Purchasing Primer: Introduction
By Jacquelyn Lynn
When it comes to buying from wholesalers, even the smartest business owner is playing a new game. The rules are different and the stakes significantly higher. Though purchasing may not have the appeal or excitement of marketing and new product development, it is a critical element of your operation and has a direct impact on your bottom line.
"Correctly done, purchasing--or procurement--will increase your net income," says Beverly Miller, CPM. Miller owns Miller/Bevco, a wholesale distributor of packaging and labeling equipment in Kansas City, Missouri, and is a past president of the National Association of Purchasing Management. "If you give the same effort to buying products or materials that you give to sales, the result will be increased gross profit."

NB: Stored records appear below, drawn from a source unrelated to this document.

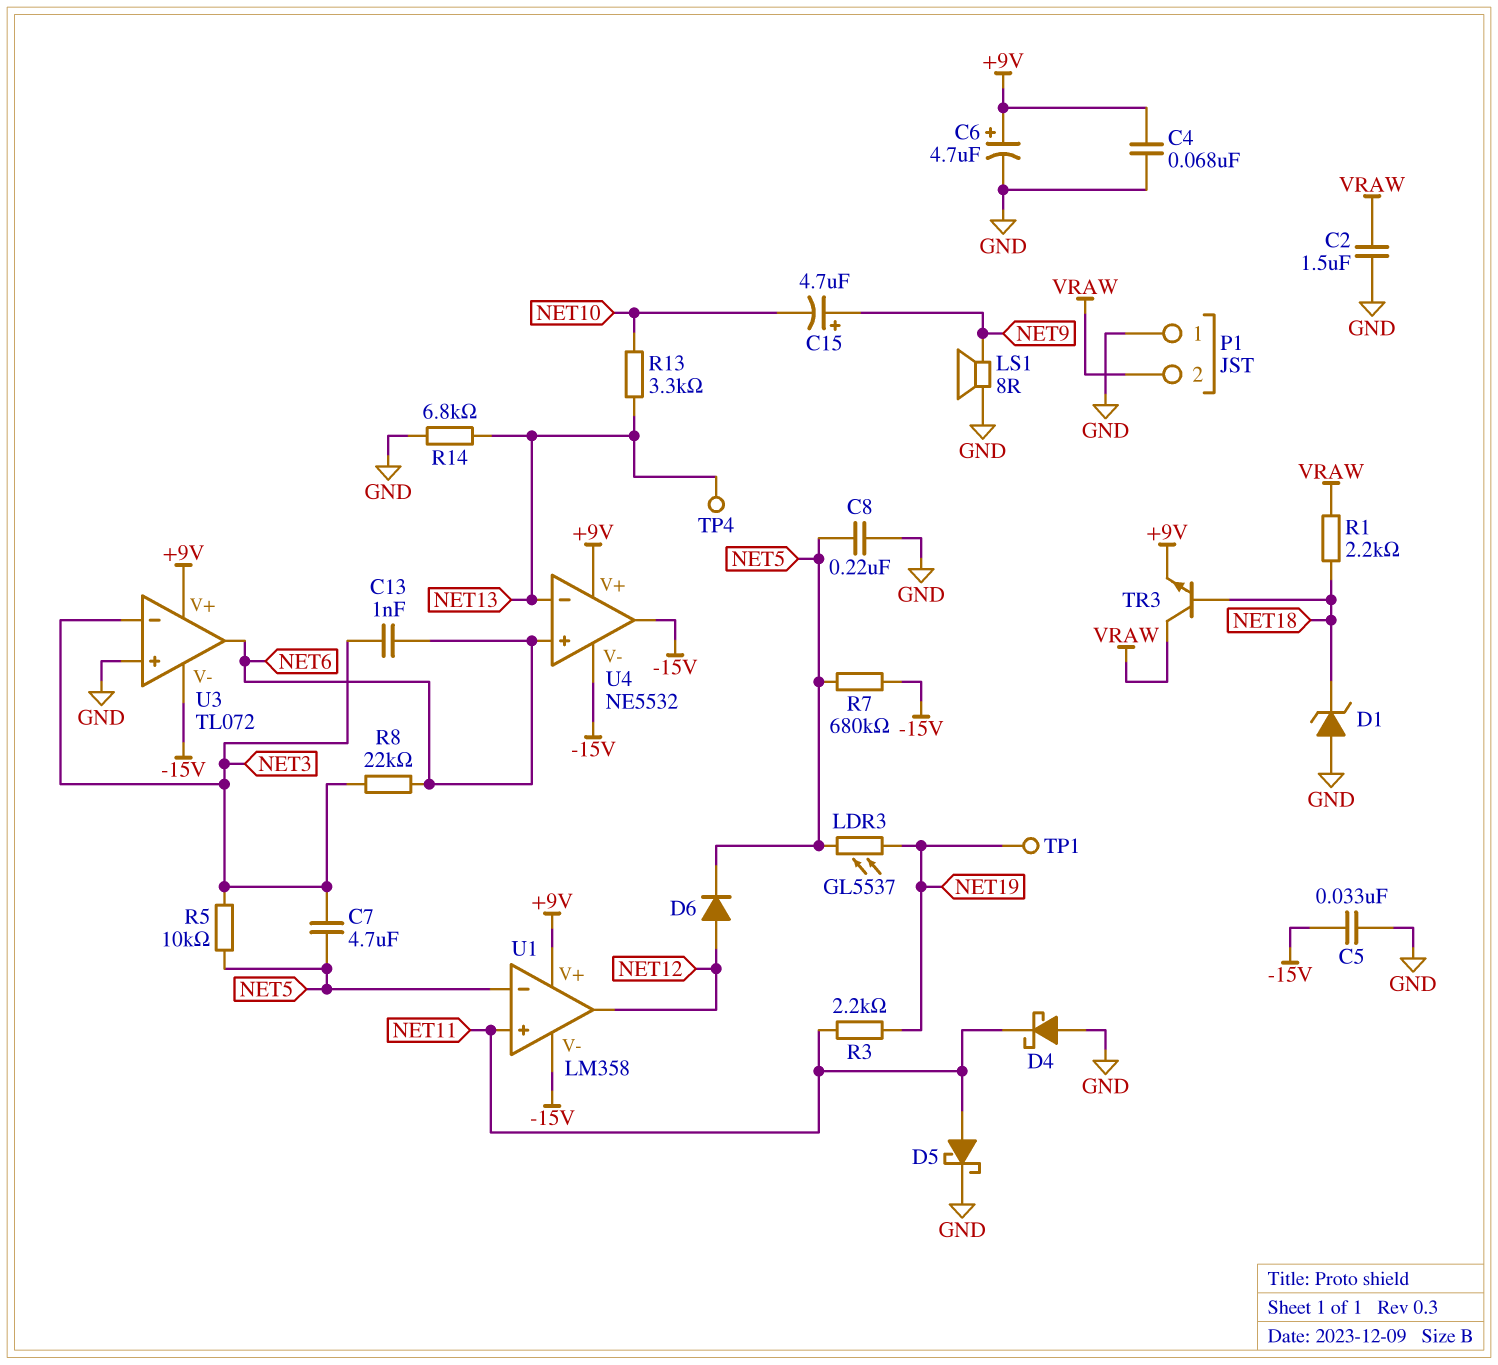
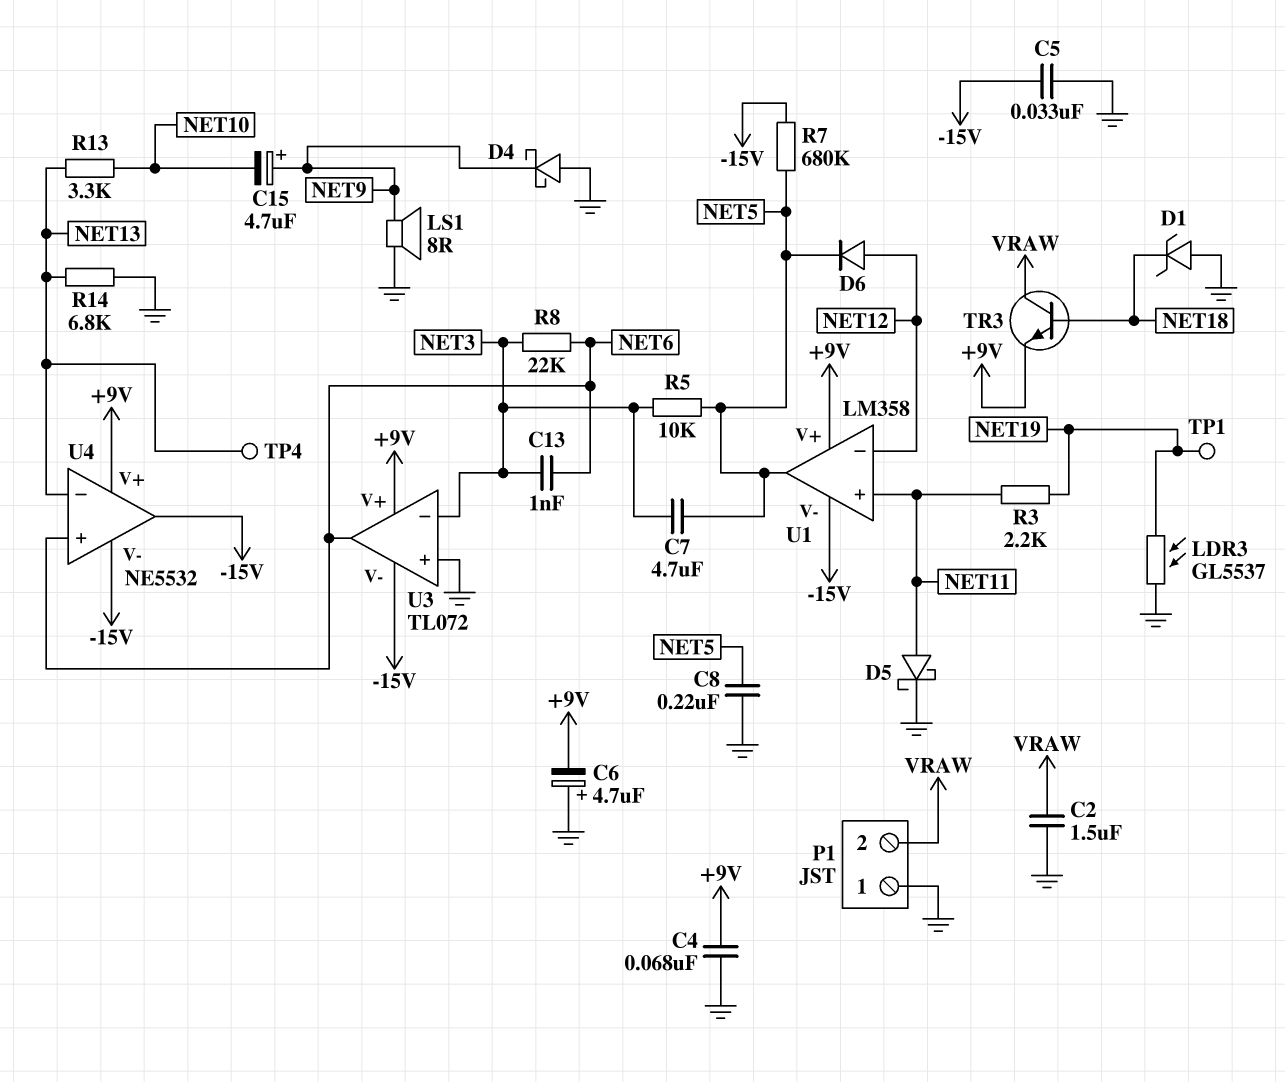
C6: 4.7uF (plus +9V, minus GND) -> 4.7uF (plus GND, minus +9V)
D4: schottky (A GND, K NET11) -> schottky (A GND, K NET9)
LDR3: GL5537 (NET5, NET19) -> GL5537 (GND, NET19)
R1: 2.2k (NET18, VRAW) -> none
U1 pin in-: NET5 -> NET12
U1 pin out: NET12 -> NET5

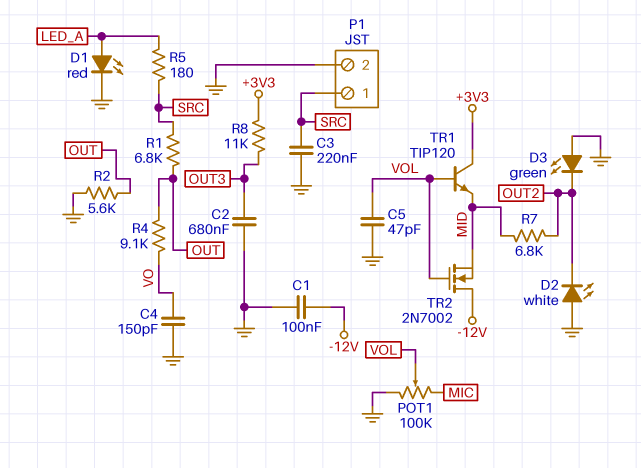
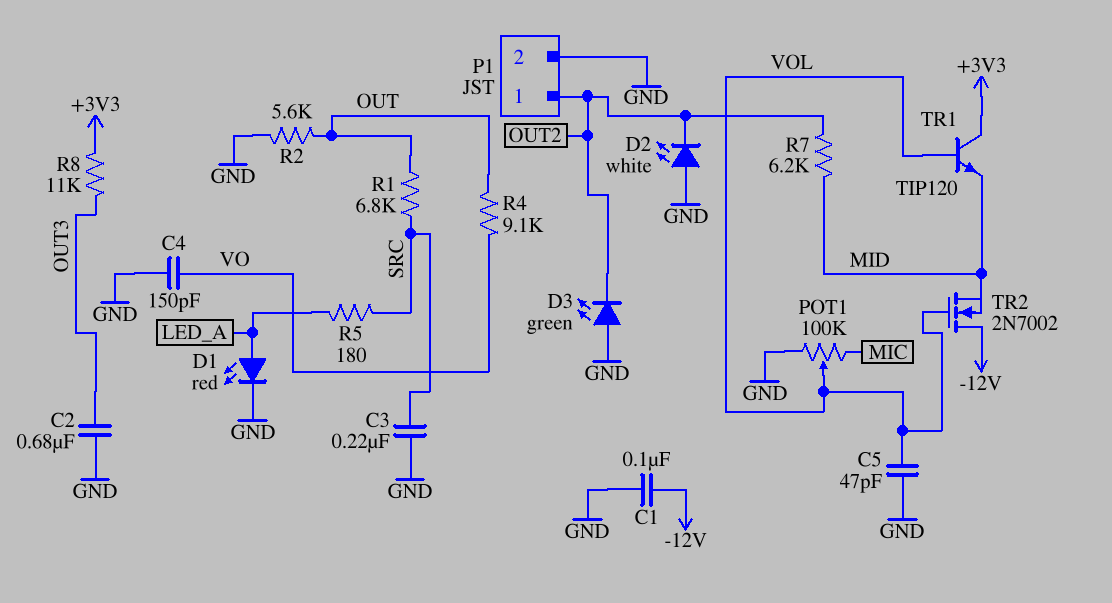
P1 pin 1: SRC -> OUT2
R7: 6.8k (MID, OUT2) -> 6.2k (MID, OUT2)

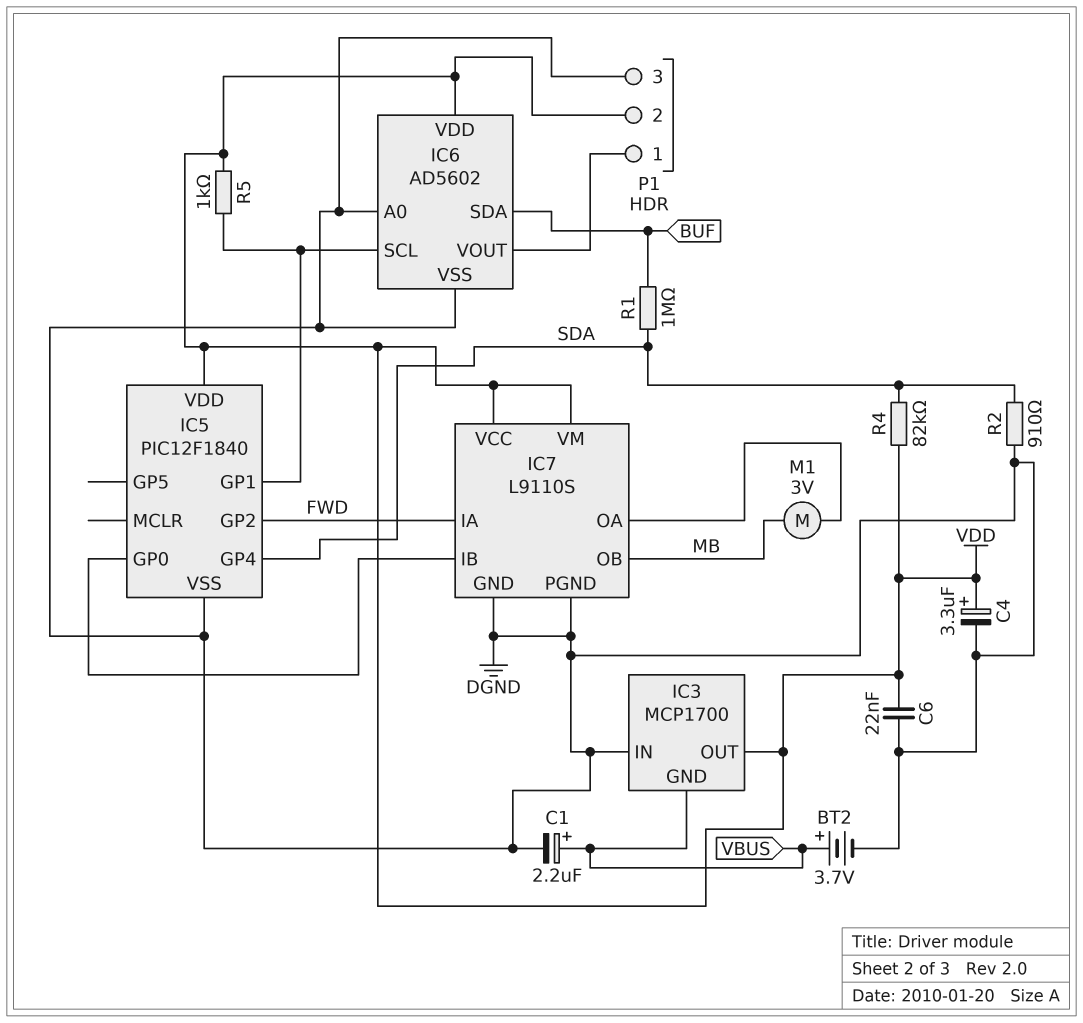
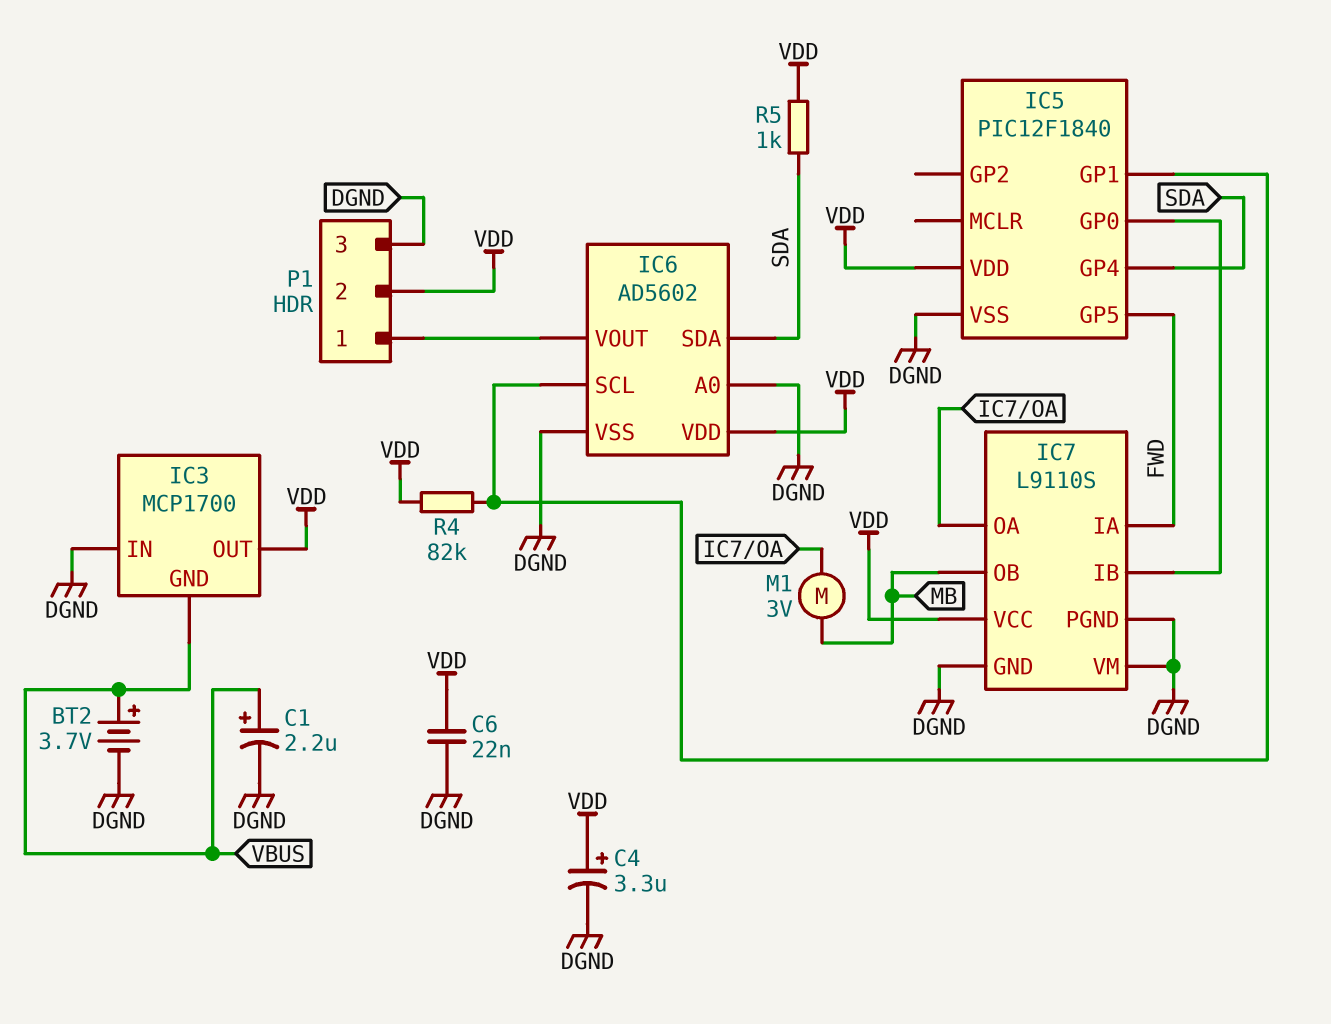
IC5 pin GP2: FWD -> none
IC5 pin GP5: none -> FWD
IC6 pin SDA: BUF -> SDA
IC7 pin VM: VDD -> DGND
R1: 1M (BUF, SDA) -> none
R2: 910 (DGND, SDA) -> none
R4: 82k (SDA, VDD) -> 82k (IC5/GP1, VDD)
R5: 1k (IC5/GP1, VDD) -> 1k (SDA, VDD)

Miller offers this illustration: If your sales total $100,000, but your cost of goods sold totals $90,000, you have made a $10,000 gross profit. But if, for the same sales, your cost of goods sold is only $60,000, your gross profit quadruples.
Your procurement strategy should begin with a thorough analysis of your needs. Take a look at your buying history, and forecast what you expect your needs and future purchasing habits to be. Armed with this information, you can begin your search for vendors. Ask colleagues where they purchase similar items, contact industry associations for referrals, and check local and national industrial directories. If you own a franchise, the franchisor may be able to provide purchasing assistance. Don't limit yourself to local or regional sources; the best vendor may be across the street--or across the country.
After you have located prospective suppliers, begin the evaluation process. One excellent tool is a written request for proposal (RFP) that clearly defines your price parameters. An RFP (also known as a request for quote, RFQ) forces you to document your criteria and address all your needs. It also allows you to make a more accurate comparison of vendors because everyone is responding to the same information.
Formalizing your purchasing process in this manner also strengthens your negotiating position because it lets vendors know you understand and are committed to using professional procurement procedures. This professional, objective approach shows that you make your buying decisions based on a combination of value, performance, quality and cost--not just because you happen to like the vendor's salesperson.
Whether you use a formal RFP to open vendor communications or simply invite a salesperson to call, be as candid as possible about your needs and requirements. "Tell them what they have to know to supply you with what you need," says Miller.
At the same time, don't tell a vendor more than you have to--and certainly don't reveal confidential information that could be damaging to your company if it was either used against you in negotiations or made common knowledge outside your organization. Under some circumstances, it may be necessary to share proprietary information with a vendor to achieve the desired results; when this occurs, insist that confidentiality and nondisclosure agreements be signed prior to the release of any critical data.